Things are pretty stressful at the moment. There are the obvious health fears, work’s become a worry (had anyone ever heard the word ‘furlough’ before this week?), news updates are almost constant, and on top of that, most families are now at least a fortnight into having to share (sometimes very limited) space together, all of the time. But there are ways to cope – we promise.
It sounds simple, but the first thing to do when you feel stress mounting is to take a few deep breaths – it’s probably the easiest and quickest thing to do. Focusing on your breathing can help take your mind off what’s bothering you and calm your body down. If you struggle to slow your breathing, try an app like Calm or Headspace, which have free guided meditations to help. You can also try something like the 8-4-7 technique, breathing out of your mouth for eight seconds, then inhaling through your nose for four seconds, then holding it for seven seconds, then repeating.
Re-frame the stress
A study found that believing stress is bad for you increases the negative impact of stress on your body. The flip side is that believing stress can be positive dramatically reduces this negative impact – amazing, right? Watch this TED Talk by health psychologist Kelly McGonigal to learn how to re-frame how you see stress and make it your friend.
If you’re feeling stressed, find a private space (if possible) and call a friend or family member to chat. It’s a bit of a cliché, but a problem solved really can be a problem halved – you’re not in this situation alone, and once you’ve shared your feelings then there’s someone else to help you get to the other side.
Video chats have been proven to be more mentally beneficial than phone calls, so try using an app like Houseparty (where friends and family can ‘join the party’ and join your chat at any time – so maybe not the best choice for a private chat, but perfect when you’re just in the mood to talk), Zoom (where you can add virtual backgrounds – great for when you want to pretend you’re on the beach or up a mountain), Skype, FaceTime or Whatsapp video chat.

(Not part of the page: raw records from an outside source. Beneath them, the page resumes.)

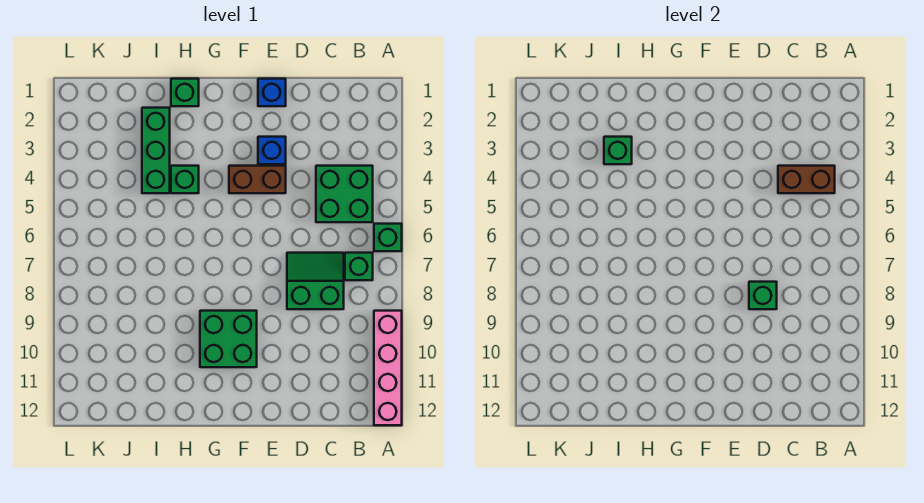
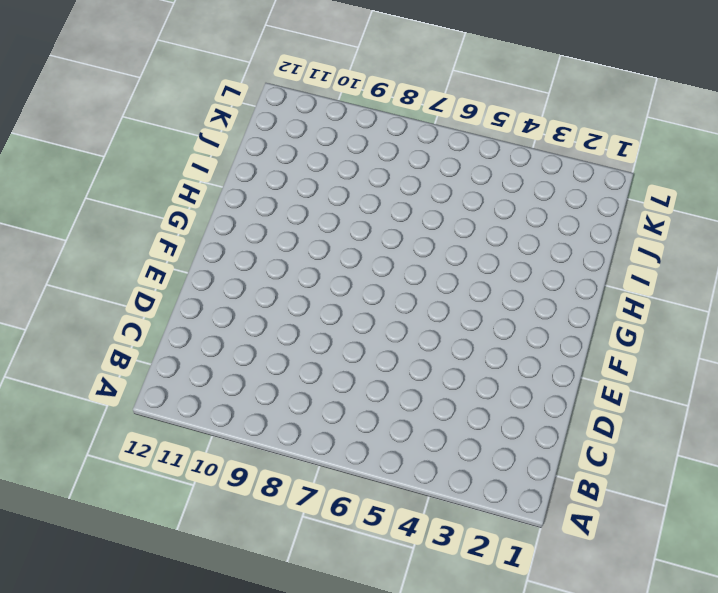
none -> green brick A6 level 1
none -> pink brick A9:A12 level 1
none -> green brick B4:C5 level 1

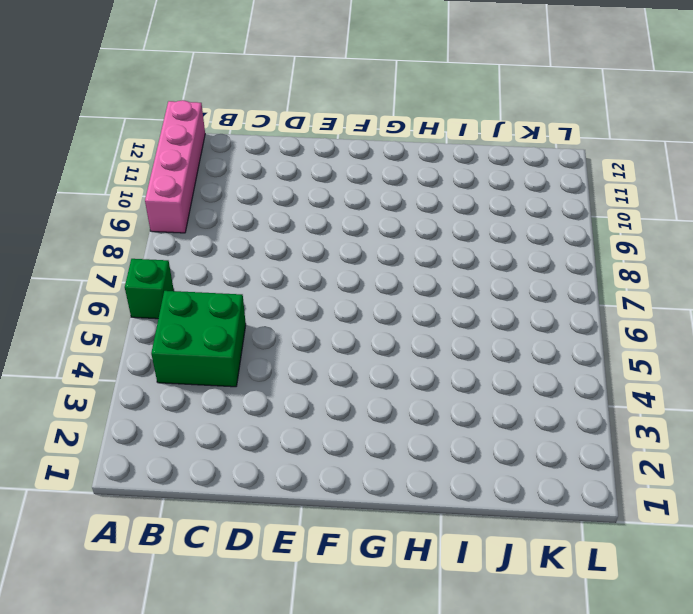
none -> green brick B7 level 1
none -> green slope C7:D8 level 1 top 8
none -> blue brick E1 level 1

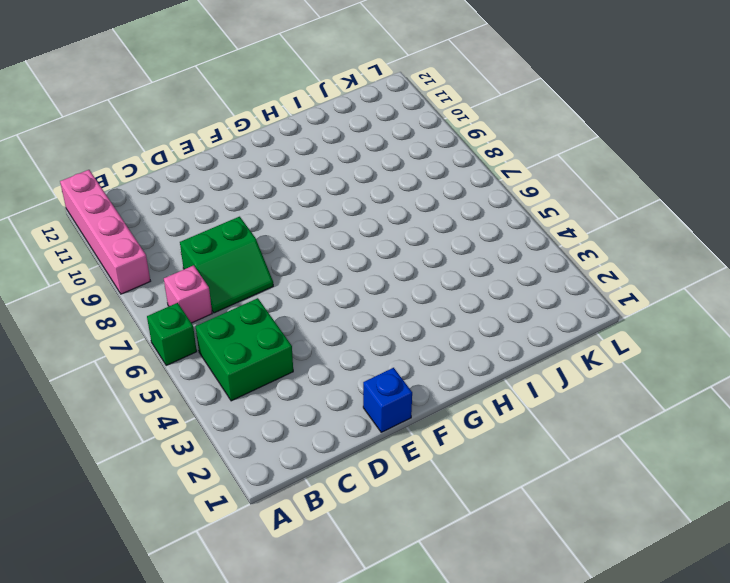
pink brick B7 level 1 -> green brick B7 level 1
none -> blue brick E3 level 1
none -> brown brick E4:F4 level 1
none -> green brick F9:G10 level 1

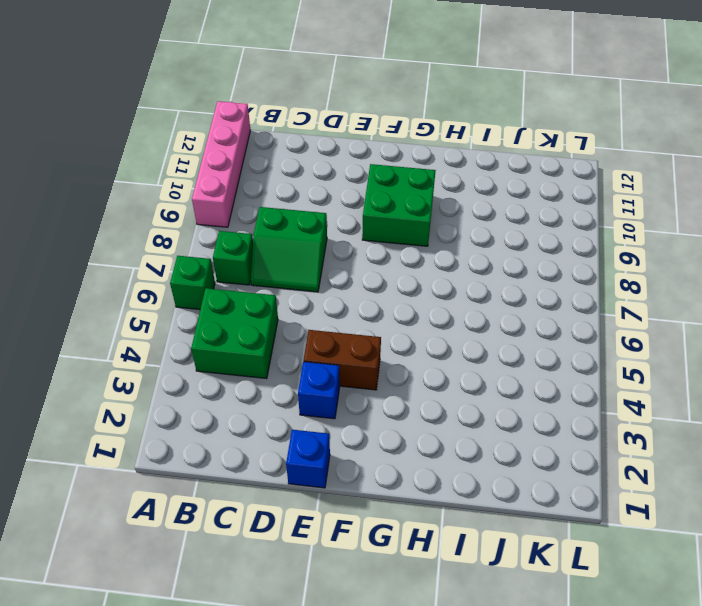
none -> green brick H1 level 1
none -> green brick H4 level 1
none -> green brick I2:I4 level 1

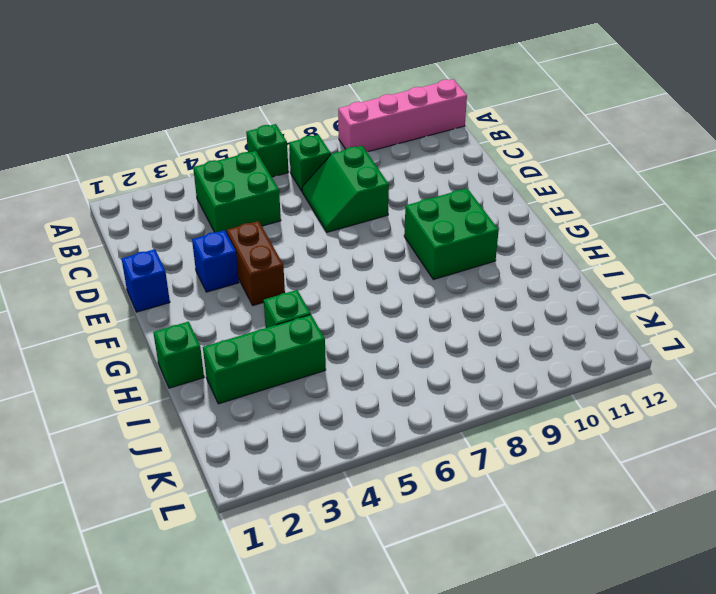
none -> brown brick B4:C4 level 2
none -> green brick D8 level 2
none -> green brick I3 level 2

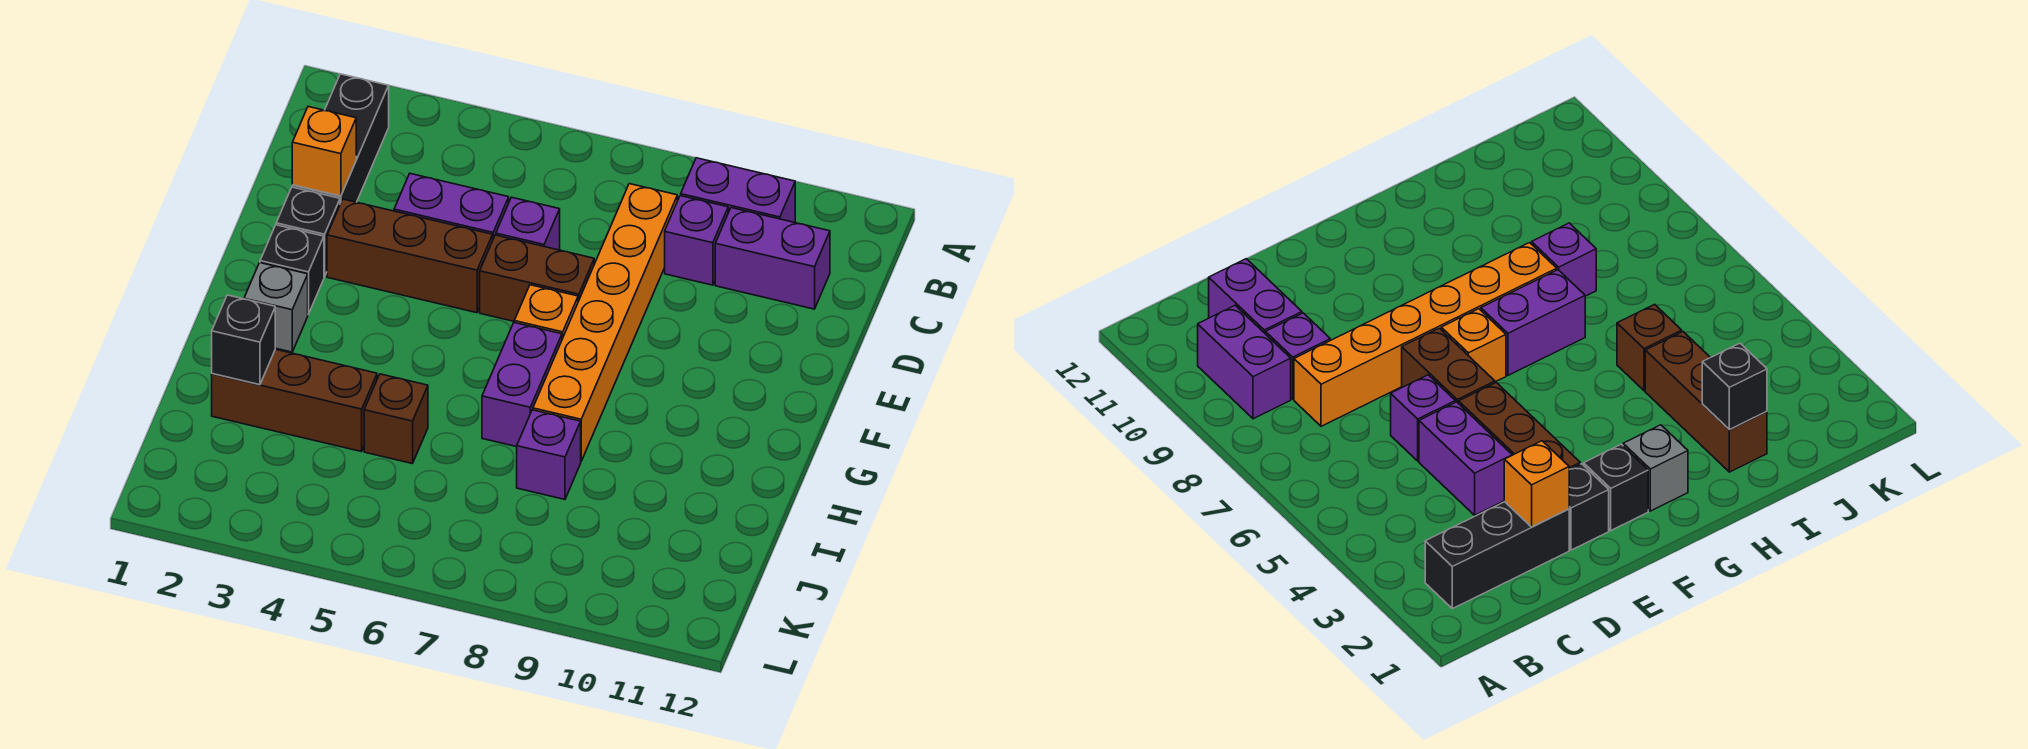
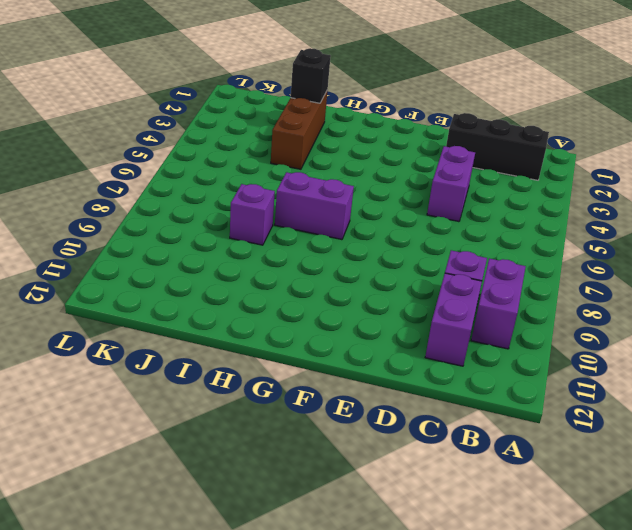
none -> orange brick C8:H8 level 1
none -> purple brick D6 level 1
none -> black brick E2 level 1

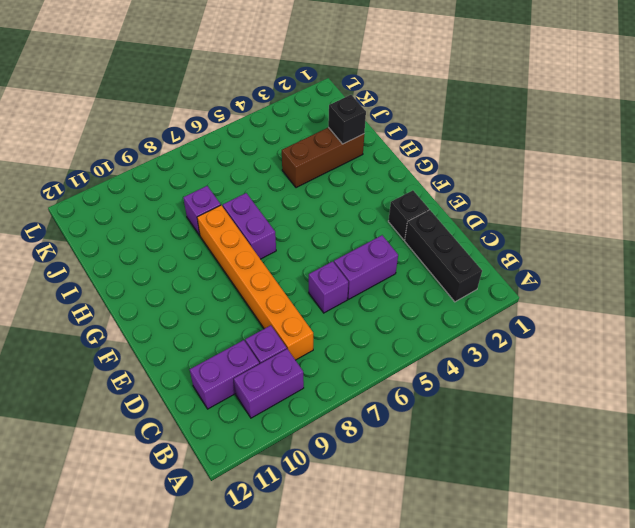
none -> brown brick E3:E5 level 1
none -> brown brick E6:E7 level 1
none -> black brick F2 level 1

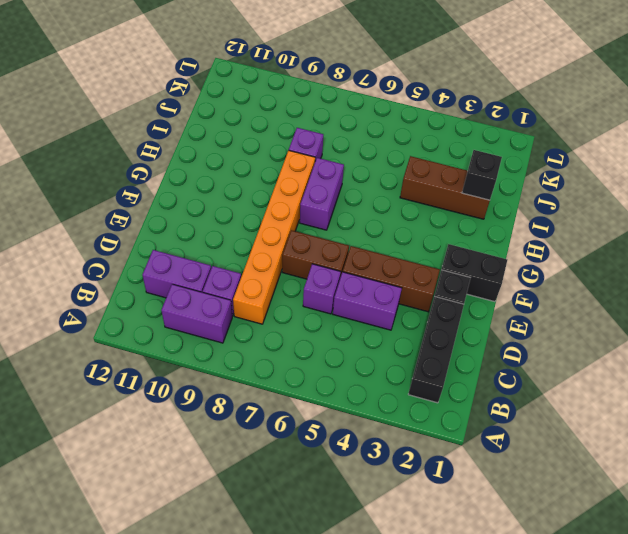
black brick F1:F2 level 1 -> black brick F2 level 1
none -> orange brick F7 level 1
none -> grey brick G2 level 1
none -> brown brick I5 level 1

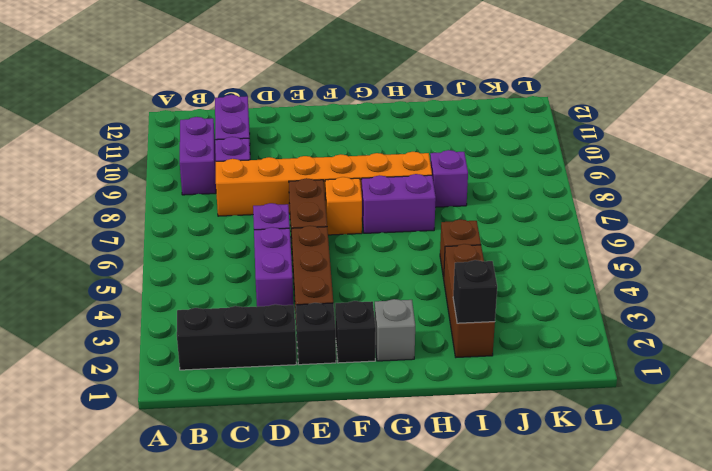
none -> orange brick D2 level 2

Seeing a new friendly face could be all you need to feel better.
If you don’t have anyone outside your home to talk to, or you don’t feel like chatting, try writing your feelings down. You could keep a quarantine journal, or just write a list of what’s going on (or how you feel). Getting stuff down on paper can really help clear your head, and once it’s all there, you can start planning some solutions.
Eat or drink something tasty
It doesn’t matter if you’re a fruit fiend or devoted to nuts and seeds – there are plenty of foods that contain vitamins and minerals that can help relieve stress. Cooking something also helps lots of people to relax. Watching ingredients combine and change as they transform into a flapjack, energy bar, or soup can be really calming. If you’re not hungry, a comforting hot drink is often relaxing. Give something without caffeine a go (such as camomile or peppermint tea), especially if you’re stressed before bed and need to calm down so you can sleep.
Sometimes the best way to deal with stress is to take your mind off things for a little while. Thanks to the wonders of the internet, you’re never more than a click away from a dog reviewing human food or cats falling off things – or finding a funny GIF to put a smile back on your face.
Get some rest
Stress takes its toll on our bodies, and rest is vital to recharge. Give yourself permission to relax, and make sure you leave enough time for a good night’s sleep. A bedtime routine can really help – stop scrolling social media, and do something calming such as reading or colouring.
Pet an animal
Interacting with animals has been shown to decrease levels of cortisol (a stress-related hormone) and lower blood pressure. Size doesn’t matter here – a hamster or gerbil can be just as calming as a Great Dane. If you don’t have a pet at home, you could just go on a walk around your neighbourhood in hope of encountering a furry friend.
Get some exercise
If you can (ie you have a garden or balcony space, or you’re not self-isolating), getting outside into the fresh air can be a great stress reliever. The government currently allows going for a short run, walk or bike ride everyday, and it’s important that you do this if you can. A quick walk uses up energy (which can be great if stress makes you antsy) and can help you refocus. Just remember to keep two metres distance between yourself and others, and wash your hands as soon as you get home.
Light a candle
Their soothing smell and flickering flame make candles a perfect partner for a relaxing evening. Orange could help reduce stress, lavender could help you relax, and vanilla could boost your mood. What’s your favourite scent?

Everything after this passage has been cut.